There's not a lot you can do if she is not prepared to share the situation with you, and to be honest that doesn't bode well for your relationship - keeping things from your partner undermines mutual trust. Having said that she's a little young to be in a committed relationship and know herself and what she wants.

This leaves you with a stark choice - wait for her to get her head straight or move on. Though the age difference between you isn't great, you are of age and she is not. You are asking a lot of one so young to trust you with things that are troubling her, especially since you are still rather young yourself. The choice must be yours, but my honest opinion is that this girl is not ready for a serious relationship. 

Thursday, 23 January 2014

Why are people who play Second Life such idiots?

Anonymous says:
I decided to play the game today since I had finished all of my college work and I was pretty bored.
I played it for about 2 hours before I had finally had enough. The people who play that game are bloody mental and pathetic. I'm not talking about those who just play for a few hours and then call it quits, I'm talking about people who spend years playing that game. Spending real money to buy virtual objects...

I get it, when I have a bad day at college the first thing I want to do is play some games. It calms me down and allows me to relax for a while but these people spend hours upon hours on the blasted thing.

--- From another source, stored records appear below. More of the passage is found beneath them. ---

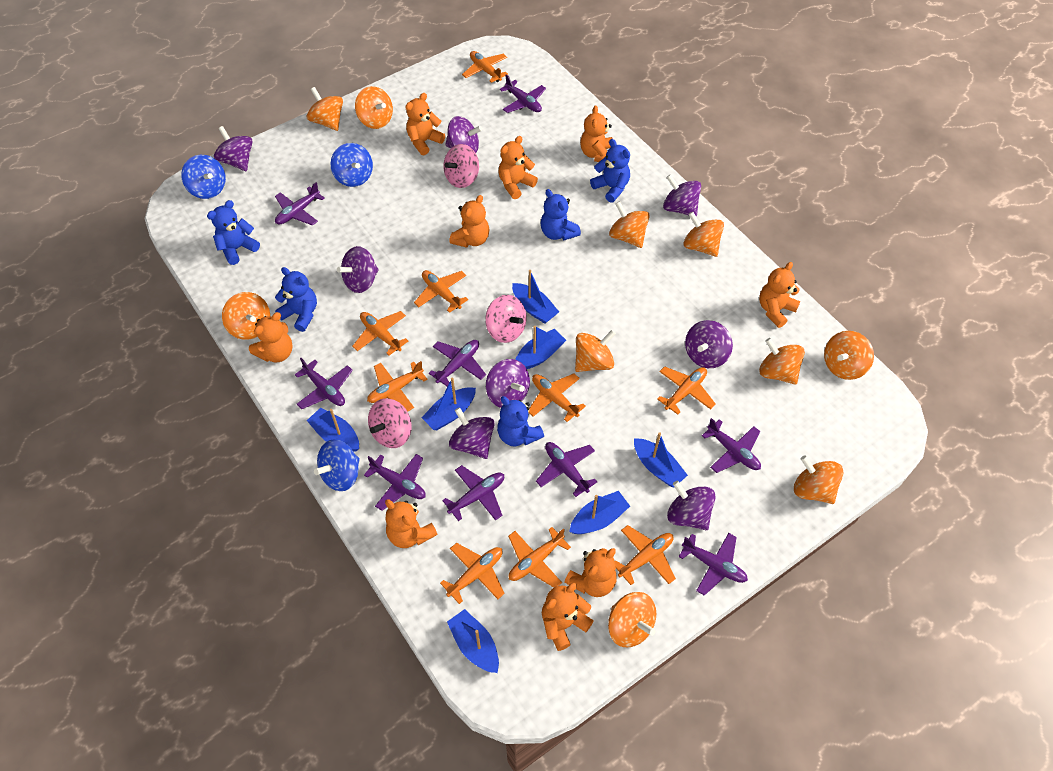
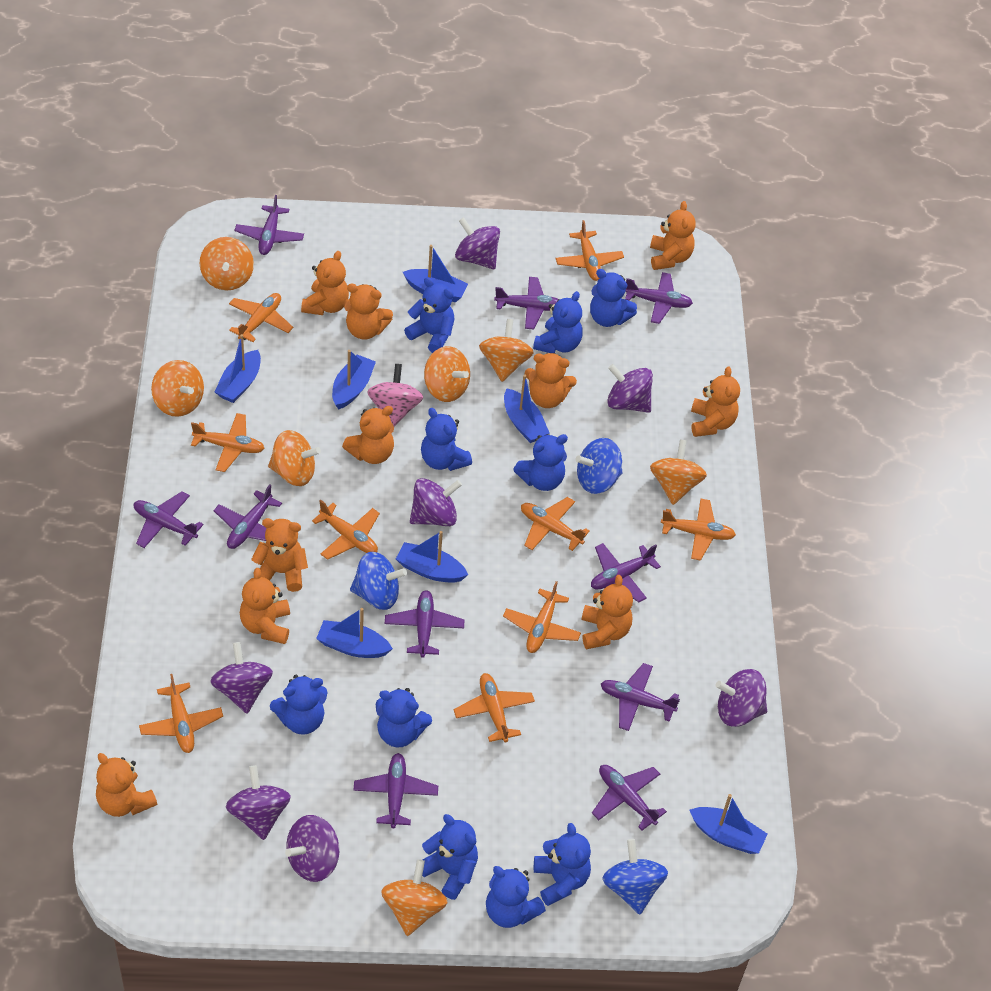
blue teddy bear: 5 -> 10
orange spinning top: 10 -> 7
orange teddy bear: 9 -> 10
pink spinning top: 3 -> 1
purple plane: 9 -> 10
purple spinning top: 8 -> 7

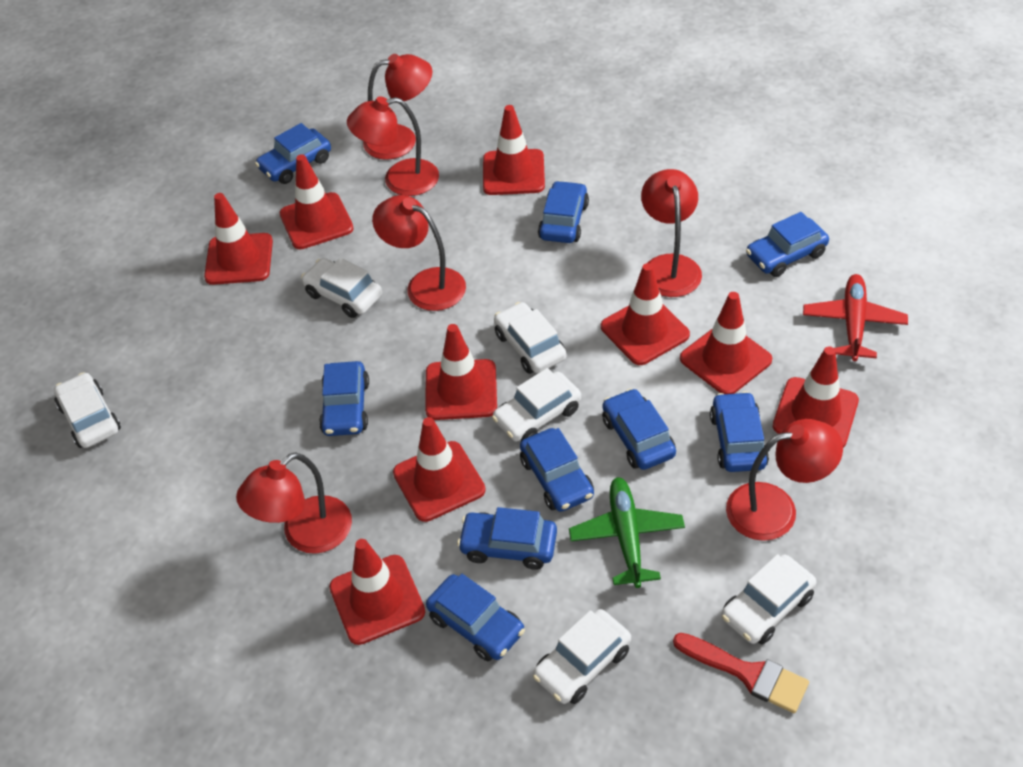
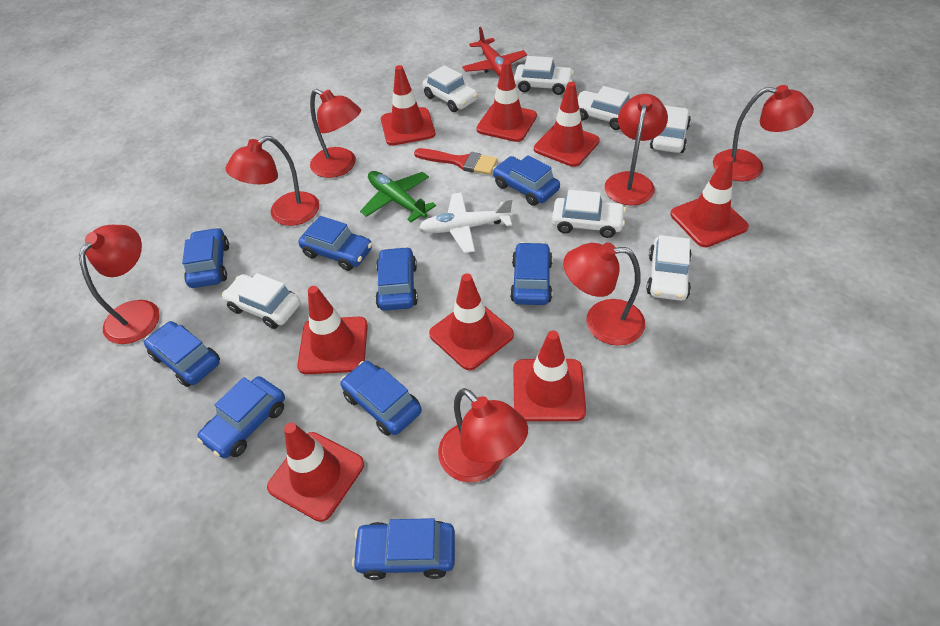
red lamp: 6 -> 7
red traffic cone: 9 -> 8
white car: 6 -> 7
white plane: 0 -> 1

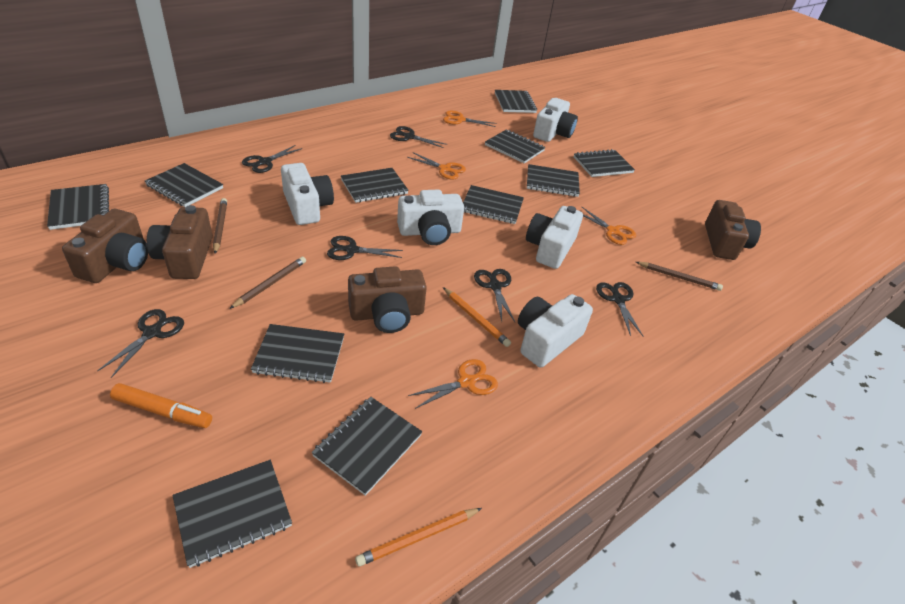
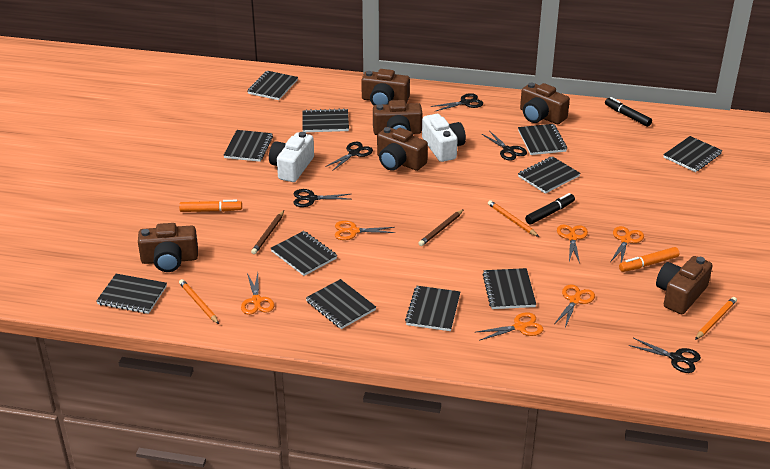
black marker: 0 -> 2
black scissors: 6 -> 5
brown camera: 4 -> 6
brown pencil: 3 -> 2
orange marker: 1 -> 2
orange pencil: 2 -> 3
orange scissors: 4 -> 6
white camera: 5 -> 2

I don't understand how someone's life can become so horrendous and mundane that they are happy to sit in front of a screen all day instead of interacting with real people.

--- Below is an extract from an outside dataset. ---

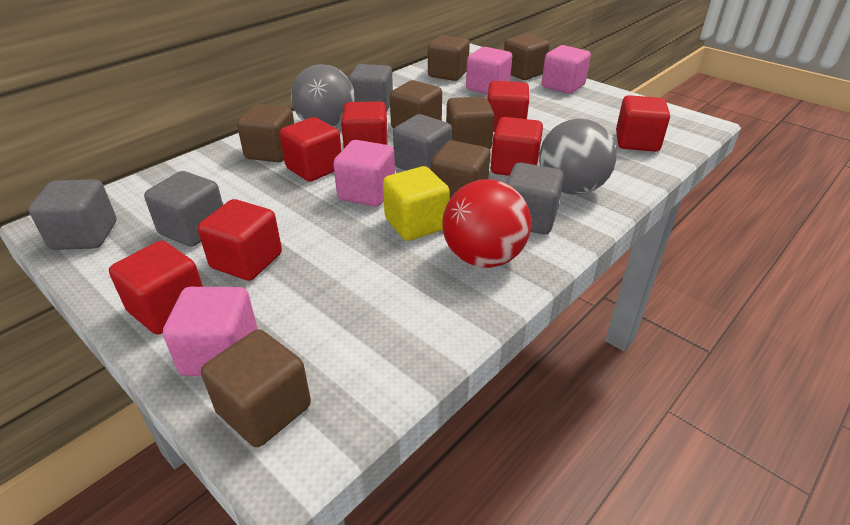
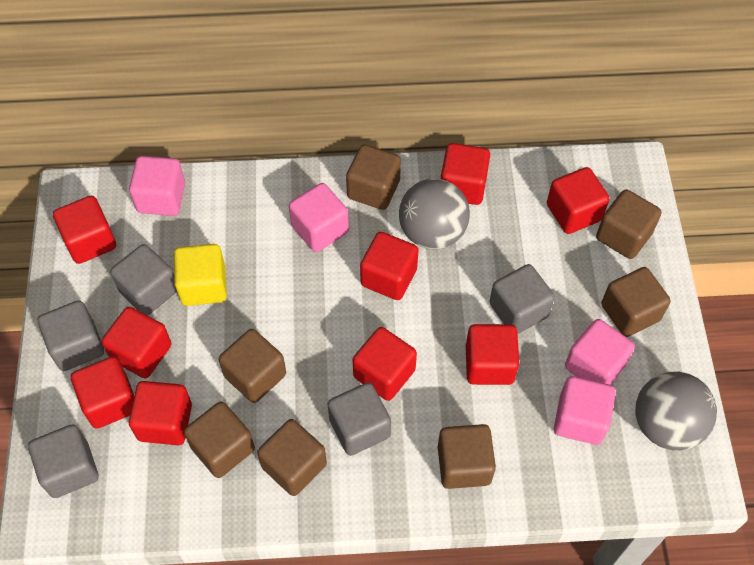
red ball: 1 -> 0
red cube: 7 -> 9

This is coming from someone who is Autistic and finds it difficult in social situation.

I met a guy who kept talking about his overly matcho muscle avatar claiming that this is what he looks like in real life. I met a woman who claimed she goes on there to practise 'pregnancy'. A man who was bragging about taking out a loan to buy this virtual house or something...

I just don't understand... 



This is not so much a question but a rant. Being a (managed) sociopath I understand how you feel, but the short answer is GET OVER IT. It takes all kinds. We're all turned on by different things. In fact, it's our diversity that makes us strong and flexible. It boils down to Physics and the way things vibrate - you just vibrate in a different way to them. Accept it, wish them every happiness and go live your life your way.